Taking away part of the Mall for bike lanes would jeopardize the social atmosphere it’s created because the lanes would not be safe. “With literally thousands of students walking across the mall at dozens of random points along the length of Speedway, a dedicated bike lane would put students and others walking across the lane at risk,” said the Speedway Mall project team in a statement to the Texan.

They are right. Imagine crossing a pair of bike lanes to get to one of the many classrooms along Speedway. Imagine doing that each time you talk to a student organization or sit with a friend at one of the new tables. Every now and then, you’d probably forget to look both ways and almost get into an accident with a cyclist — and it wouldn’t be your fault. Speedway Mall shouldn’t be designed that way. Walking through the heart of campus should never be a game of Frogger.

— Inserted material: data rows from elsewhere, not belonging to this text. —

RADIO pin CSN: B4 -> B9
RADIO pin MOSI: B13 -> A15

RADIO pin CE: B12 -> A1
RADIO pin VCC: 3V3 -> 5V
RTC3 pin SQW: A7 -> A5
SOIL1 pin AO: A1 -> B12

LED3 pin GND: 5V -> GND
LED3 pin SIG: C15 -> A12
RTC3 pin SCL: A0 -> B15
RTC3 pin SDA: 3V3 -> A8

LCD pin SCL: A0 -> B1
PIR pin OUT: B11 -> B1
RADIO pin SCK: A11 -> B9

So, what about the eternal feud between cyclists and pedestrians? Bryant Castro, an arts of entertainment technologies freshman, said something sensible. “I don’t mind the bikes,” he said, but “it’s their job to watch out.” Cyclists, already notorious for flouting traffic laws, need to get off their high horse and be careful passing people on foot. The completed mall will be more than wide enough to slow down and give pedestrians some passing room.

If we all cooperate and give each other the space we need, we’ll reap the benefits of the Mall while still being on time to class. And come spring, when it’s finally finished, we can all backpedal from our obsession with bike lanes.